Dickinson rovescia il modello standard con una sola frase. Infatti, di solito si pensa all’invecchiamento come a un progressivo impoverimento: si perdono la freschezza, l’energia, le possibilità. Si diventa “vecchi” nel senso di consumati, ripetitivi, privi di sorprese per se stessi e per gli altri. La frase in questione, invece, afferma il contrario: ogni giorno che passa aggiunge qualcosa che non c’era ieri, ossia un’esperienza nuova, una comprensione nuova, una sfumatura inedita nel modo di vedere le cose familiari. Chi invecchia così – chi rimane autenticamente aperto a quello che ogni giornata porta, anche piccola, anche ordinaria – non si cristallizza. Resta mobile, curioso, capace di sorprendersi ancora.
Questa non è una questione di età anagrafica; non dipende da quanti anni hai sulla carta d’identità. È una dimensione interiore che si sceglie e si coltiva. Si può avere vent’anni ed essere già vecchi nel senso di chiusi, ripetitivi, incapaci di novità vera. Si può avere ottant’anni ed essere genuinamente più nuovi di ieri. Ne abbiamo personale convinzione ormai da molto tempo, laddove ad esempio si considerino l’importanza, la vitalità e la straordinaria esperienza culturale e sociale delle Università della Terza Età, largamente diffuse sul nostro territorio. Si tratta di un’esperienza solidale e comunitaria che offre agli allievi formidabili opportunità per stare al passo con i tempi, per dibattere ed istruirsi su temi di attualità, per approfondire argomenti di rilievo in campo umanistico e scientifico, per visitare insieme sedi e luoghi mai conosciuti prima, per sperimentarsi in laboratori e attività che mettono in evidenza talenti e qualità individuali magari inespressi prima di allora, o svelati solo in parte durante gli anni più direttamente impegnati a livello familiare e professionale.
Di fatto, queste speciali Università in ambito locale donano “più vita ai giorni” di persone che non sono più giovanissime secondo i tradizionali canoni dell’età, ma che si mettono nella disponibilità di diventare un qualcosa di diverso, di migliore, di cambiato e più ricco nell’intelligenza e nei sentimenti grazie alla scelta decisa di essere componente attiva di programmi di formazione continua.

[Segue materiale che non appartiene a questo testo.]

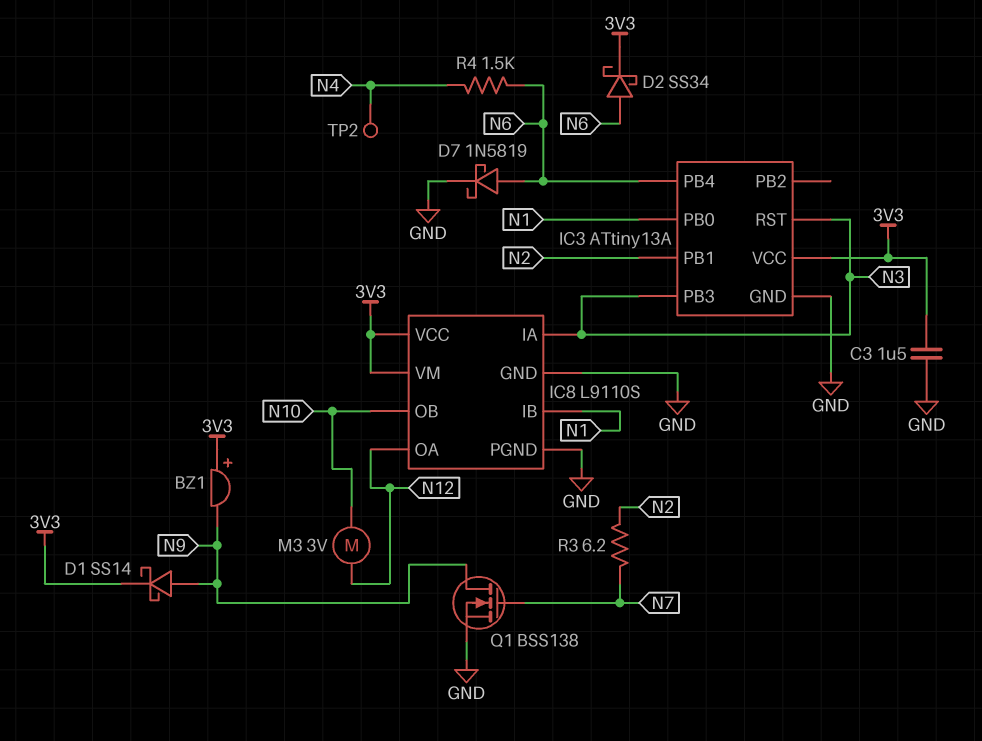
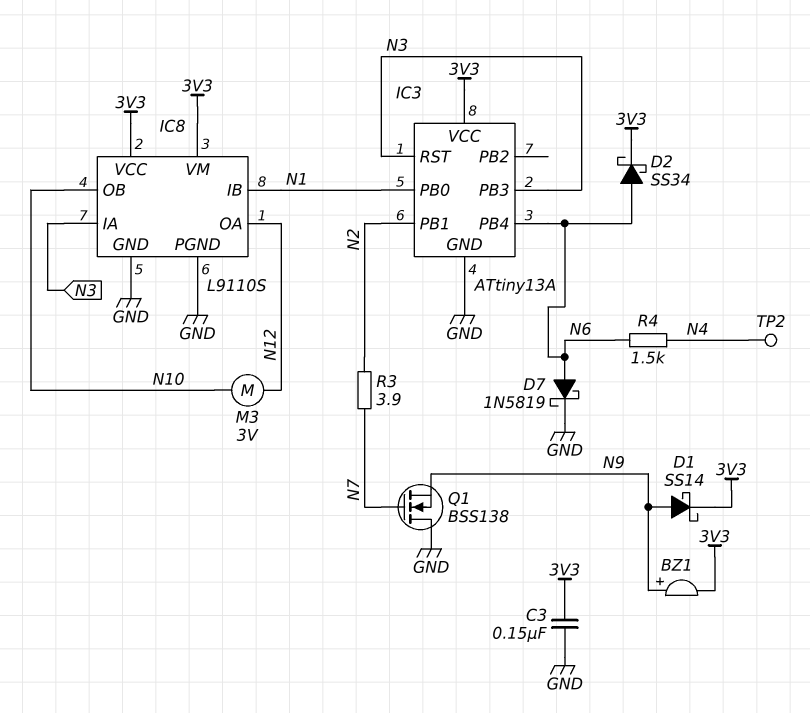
BZ1: buzzer (plus 3V3, minus N9) -> buzzer (plus N9, minus 3V3)
C3: 1.5uF (3V3, GND) -> 150nF (3V3, GND)
Q1: NMOS BSS138 (G N7, D N9, S GND) -> NMOS BSS138 (G N7, D GND, S N9)
R3: 6.2 (N2, N7) -> 3.9 (N2, N7)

Si tratta di persone che vivono serenamente, senza ansie e pessimismi, la fase presente della loro vita, non in solitudine, ma con l’opzione precisa di essere insieme agli altri, e di essere già per questo protagoniste di una novità favorevole e positiva che non risulterebbe invece dalla non accettazione dello scorrere del tempo. La frase della letterata americana non rappresenta una consolazione, ma delinea una condizione precisa. Dice: il tempo ti rende più nuovo se lo lasci fare, se non ti irrigidisci contro di lui.
Se porti ogni giorno un’apertura autentica e fiduciosa verso il presente e verso il futuro – anche piccola, anche in cose ordinarie, anche solo nella disponibilità a vedere qualcosa di diverso in quello che già conosci – il tempo deposita, non consuma, aggiunge strati di verità, di conoscenza e di esperienza. E quello che aggiunge non è riempimento vuoto: è specificità crescente, originale, sicuramente innovativa. Vivere con questa consapevolezza il tempo che ci è affidato, diventando “più nuovi ogni giorno”, non si traduce in un privilegio riservato a pochi. Diventa una scelta quotidiana alla portata di tutti che si rinnova ogni mattina, e che richiede soltanto la volontà e la disponibilità ad accogliere al meglio il dono del tempo che passa, in pienezza.